# Breeding Amano Shrimp



## lil-lynx (3 Jan 2011)

Has anyone had any luck breeding these little guys ? 
Would appreciate tips and suggestions. 

Thanks


----------



## RudeDogg1 (3 Jan 2011)

think they are hard to breed ulike cheeries ect


----------



## Angus (3 Jan 2011)

from what ive read from forums and google most let them breed in freshwater then removed the adults and slowly changed the water to brackish, theres lots of articles if you have a quick google search.


----------



## chrisfraser05 (3 Jan 2011)

They cannot breed in FW unfortunately.

As Fozzie says they need to be moved to brackish water or the fry will not survive. I've had many berried amanos but they come to nothing!


----------



## lil-lynx (3 Jan 2011)

hmmmm I wonder why this is then. Strange hey . Thanks guys


----------



## Garuf (3 Jan 2011)

Because that's how they're evolved to breed? Not enough suitable food for the zoe stage of their life so allow them to float down into the brakish/marine environments where there's lots of food and then migrate back into fresh water. 
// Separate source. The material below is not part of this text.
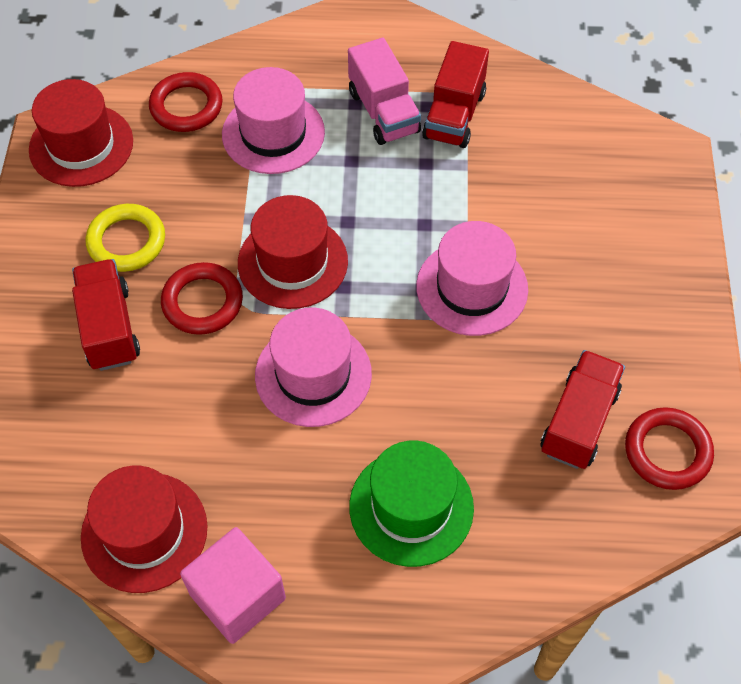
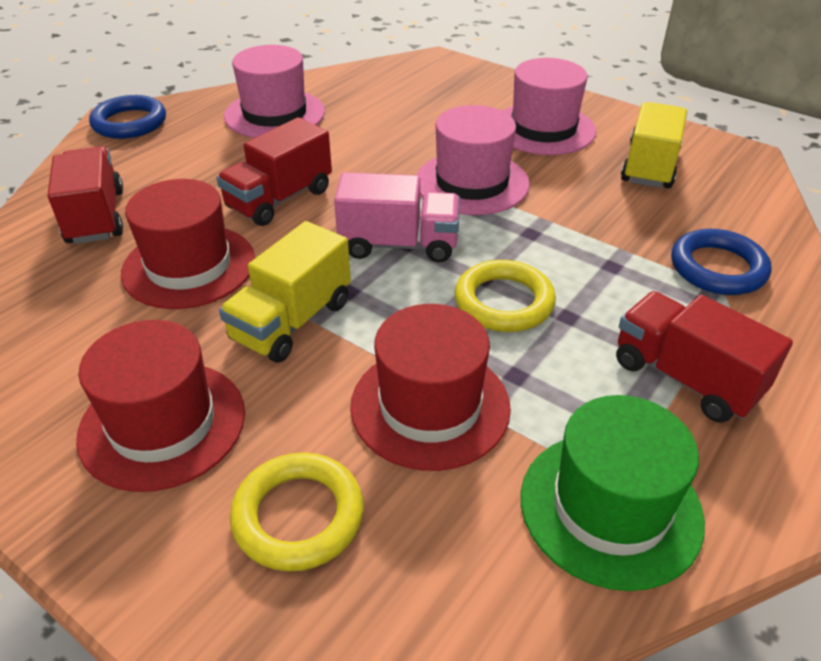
blue ring: 0 -> 2
pink cube: 1 -> 0
red ring: 3 -> 0
yellow ring: 1 -> 2
yellow truck: 0 -> 2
It's something I want to try but I'm not at all okay with the phytoplankton they need to develop.


----------



## Angus (3 Jan 2011)

couldnt you feed them a marine coral mix? rotifers algae plankton and copipods? sounds almost the same as what they would get from an estuary.


----------



## Garuf (3 Jan 2011)

They feed on greenwater, I've only done rudimentary research into it but the basics are the water goes green you add the zoas and then after a few month in the green water you net then out and over a month or so revert them to freshwater.


----------



## lil-lynx (3 Jan 2011)

Thanks Garuf I understand a little bit more . Hmmmmm well il just let them eat the algae


----------